Some argue that race means that there are biological differences that explain these disparities in health outcomes; however, biologically race differences accounts for at most .03% of genetic variation (Mak, 2006). Thus, if race plays a role in racial disparities, genetic research suggests that it is due to the social construction of race not biological differences. As Professors David Williams and Pamela Jackson noted, “race is a marker for differential exposure to multiple disease-producing social factors. Thus, racial [disparities] in health should be understood not only in terms of individual characteristics but also in light of patterned racial inequalities in exposure to societal risks and resources.” (Williams and Jackson, 2005). Unfortunately, the significance of societal risks, such as racial bias in causing racial disparities in health care is often ignored. However, some credible and robust research studies have suggested that racial bias is the chief factor in the continuation of racial disparities in health care.
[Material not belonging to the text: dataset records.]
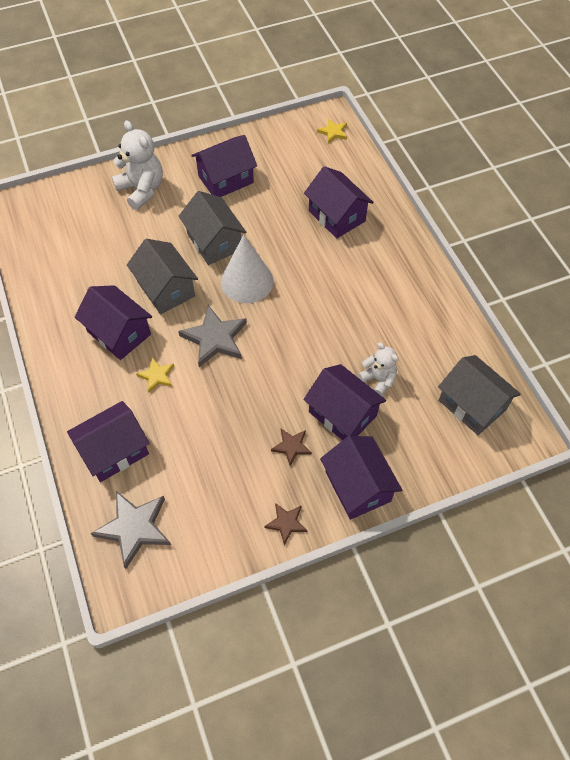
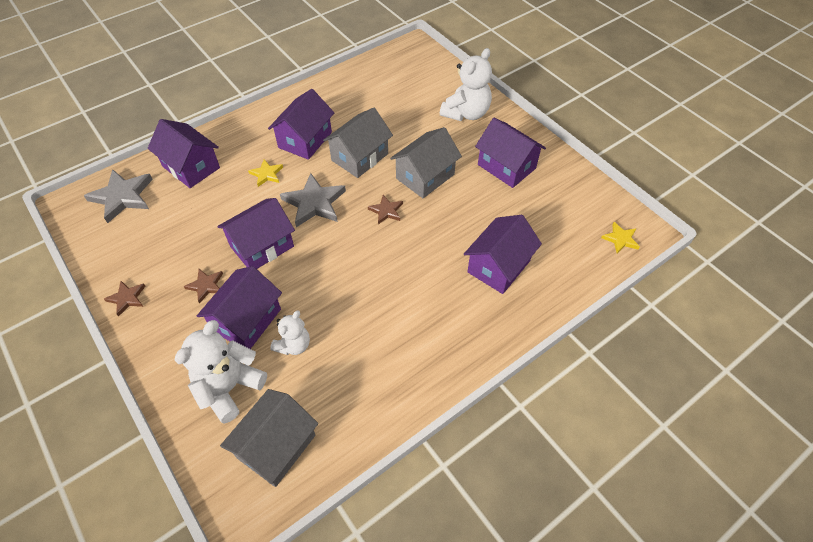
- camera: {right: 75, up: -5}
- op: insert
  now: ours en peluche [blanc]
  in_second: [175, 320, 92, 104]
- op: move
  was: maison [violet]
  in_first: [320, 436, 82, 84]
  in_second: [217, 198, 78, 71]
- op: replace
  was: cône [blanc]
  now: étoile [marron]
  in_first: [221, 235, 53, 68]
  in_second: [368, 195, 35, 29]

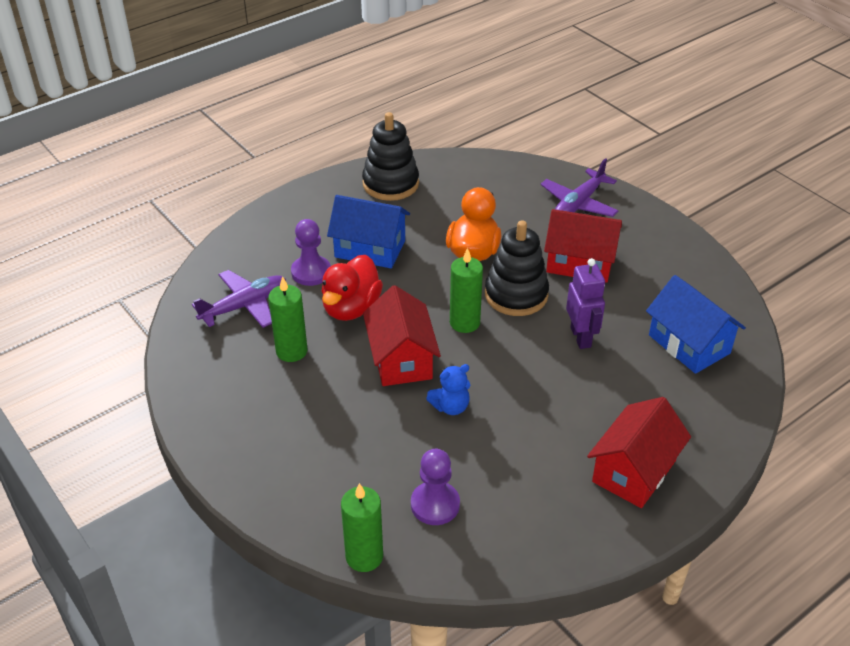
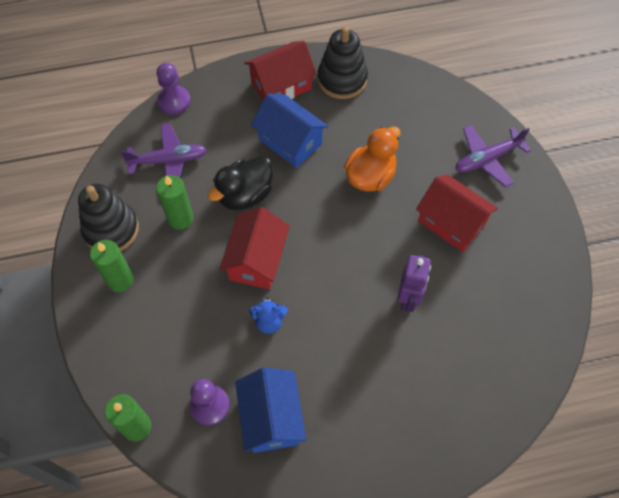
- camera: {right: 25, up: 20}
- op: move
  was: jouet à empiler [noir]
  in_first: [485, 220, 64, 96]
  in_second: [78, 184, 61, 67]
- op: move
  was: bougie [vert]
  in_first: [450, 248, 33, 85]
  in_second: [90, 240, 44, 52]
- op: move
  was: pion [violet]
  in_first: [291, 219, 40, 67]
  in_second: [157, 63, 33, 52]
- op: recolor
  was: canard [rouge]
  now: canard [noir]
  in_first: [321, 255, 62, 66]
  in_second: [208, 156, 65, 54]
- op: move
  was: maison [bleu]
  in_first: [646, 275, 100, 99]
  in_second: [235, 367, 71, 86]
- op: move
  was: maison [rouge]
  in_first: [587, 397, 104, 111]
  in_second: [244, 41, 73, 59]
There are three levels of racial bias: interpersonal, institutional, and structural. Interpersonal bias is the conscious (explicit) and/or unconscious (implicit) use of prejudice in interactions between individuals. Interpersonal bias is best illustrated by physician’s treatment decisions based on racial prejudice and it’s effect on African-Americans’ health status. Institutional bias operates through organizational structures within an institution that “establishes separate and independent barriers” to health care services, which is best demonstrated by hospital closures in African-American communities. Finally, operating at a societal level, structural bias is the organizational structure of society, which privileges some groups, while denying others access to health care. An example of structural bias is the rationing of health care based on ability to pay rather than need. Seemingly similar, there is a significant difference between institutional and interpersonal bias versus structural bias. Both interpersonal and institutional biases focus on the direct racial effects of individual or institutional actions, whereas structural bias measures how non-race based factors, such as economic inequalities, indirectly affect racial minorities (Grant-Thomas and Powell, 2006).